I’ve dropped some serious coin on writing workshops with schools like the Frederick Douglass Creative Arts Center in Harlem (RIP), Gotham, Mediabistro and The Best Sellers Publishing Course. The last one was more about publishing than writing, but that’s for a later post. It’s safe to say I’ve seen my share of writing communities from investing in my craft.
For those of you about to break your writing workshop cherry, let me offer some insight, as someone’s who has been a student and a teacher. See the photo here with some happy young writers at the Black Girls Rock! conference.
THERE’S LEVELS TO THIS
For the sake of this post, let’s agree that you’re in a short story writing workshop. The word count for shorts vary from 1,000 to 7000 words; flash fiction is around 500 words; micro-fiction is 300 words or less. (See there’s something for everybody.)
Choose a workshop where everyone is on the same level, meaning let the newbies join Red Riding Hood and find their way together to grandma’s house, while the advanced folks wax poetic about why their shorts must be told in verse.
There’s nothing wrong with staying in your lane on this one, i.e. beginner, intermediate or advanced. Why?
Because: intimidation.
This isn’t school. Back then the teacher read your “The Night My Goldfish Died,” story and assaulted your grammar in red pen and your classmates were none the wiser. In workshops, everyone reads everyone’s crappy first attempt. It’s easier to swallow critiques for “The Affair My Best Friend’s Husband” without someone on the level of Junot Díaz or Amy Tan sitting next to you.
CRITICISM SUCKS OR NAH?
A word about criticism…
The purpose of a critique is to evaluate the work to increase the reader’s understanding. Note: Most instructors offer a guide or explain in great detail how to deliver thoughtful commentary, because we all know that opinions are like booty holes, everybody got one.
Now isn’t the time to get in your feels. Thoughtful analysis is designed to improve your story about discovering a ghost in you TiTi’s coat closet. You want the best story. You know what it feels like to close a book or finish a short story and feel dissatisfied with the final product.
WRITERS ARE SUPERHEROES
If you don’t have thick ass alligator skin before the course, then you’ll become a reluctant member of the reptile family after surviving multiple weeks of critiques from your instructor and classmates. If you don’t, shame on you.
Being a writer isn’t for normal folks. We’re superheroes.
Once you earn your red thigh high boots and golden lasso, you’ll accept meaningful critiques that can help you see blind spots in your work. And you may develop an appreciation for genres beyond your comfort zone. If you’ve never read dystopian fiction (à la Scott Westerfield’s Uglies) and a classmate is workshopping that model, you’ll be forced to pay attention and understand the moving parts of this ethos.

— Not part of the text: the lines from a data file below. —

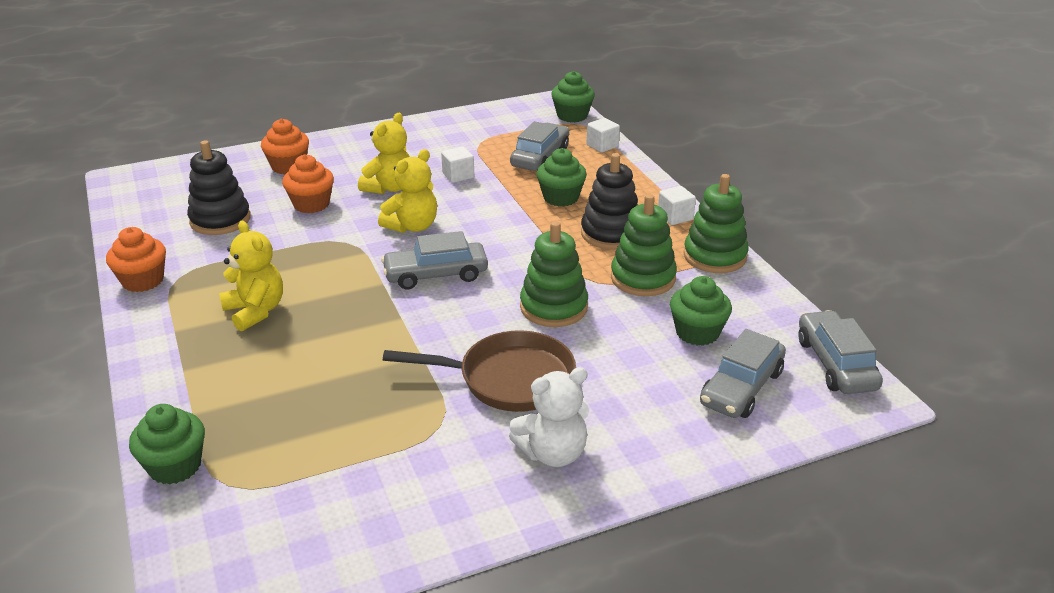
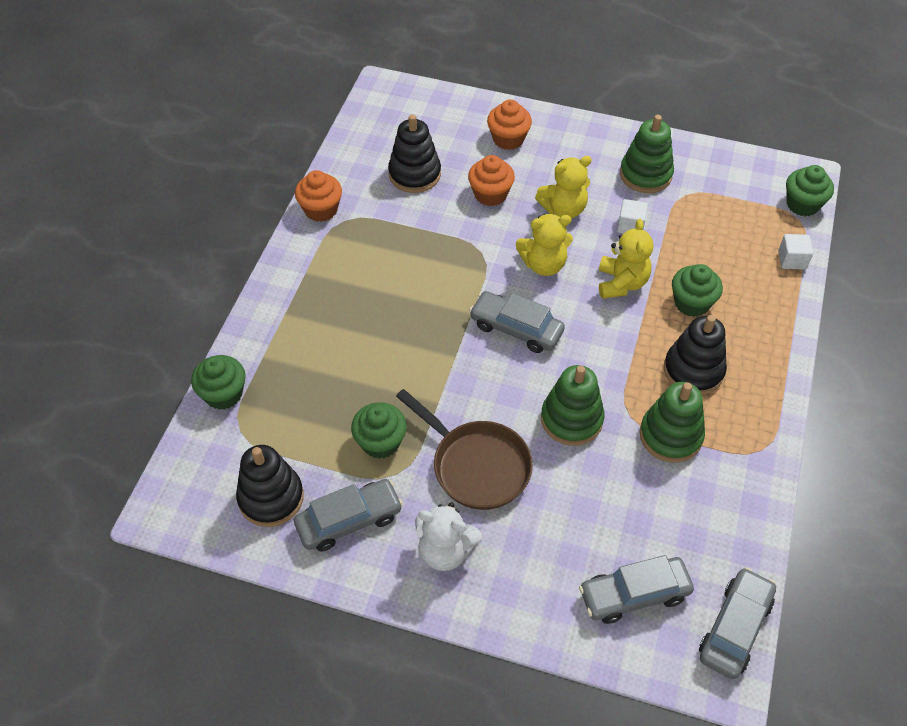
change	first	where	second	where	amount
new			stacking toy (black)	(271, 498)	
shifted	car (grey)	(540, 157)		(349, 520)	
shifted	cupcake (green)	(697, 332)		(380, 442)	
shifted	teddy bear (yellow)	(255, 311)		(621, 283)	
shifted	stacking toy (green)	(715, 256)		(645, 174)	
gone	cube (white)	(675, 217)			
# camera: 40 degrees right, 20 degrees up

It’s only fair, right? I mean, she did suffer through the ghost thing.
LASER FOCUS FOR THE WIN
There’s nothing like a financial investment of $300 or more on a course to inspire laser focus. And unlike college, there isn’t a frat party or sheepskin diploma waiting for you once the eight weeks are completed. If the goal is to have a piece ready for Word Riot (for flash fiction fans), Glimmer Train (for literary types) or Lightspeed (for sci-fi folks), then commit to killing it outside of the workshop.
That means sit down and write, build those dystopian worlds and explain the behavior of those ghosts, because if you can’t write about it clearly and don’t understand it, the folks in the workshop won’t get it either, which WILL make you frustrated, angry, hurt and in your feels.
It’s like that New Year’s lie resolution everyone made in December to be fit for 2017. Those abs don’t crunch on themselves. If they did, I’d STILL have a six pack. You gotta hit the gym and go hard. The same concept applies here.
If the first seven weeks are devoted to cranking out a messy draft, and the last three are for revising, cancel Christmas, skip happy hour and postpone a Tinder hookup to make that keyboard dance. Revising is a writer’s best friend, but it’ll make you question why you wrote 500 words about a dog kennel in a story about friendly ghosts; and all of your favorite sentences will end up on the cutting room floor.
Writers call it “killing your darlings” (or “killing your babies,” depending on which writer you’re talking to) because we can’t afford to fall in love with any part of the story that doesn’t make it better.
All of that extra crap has to go to make your story better and that’s non-negotiable for superheroes.
What was the biggest surprise you experienced from taking a writing workshop?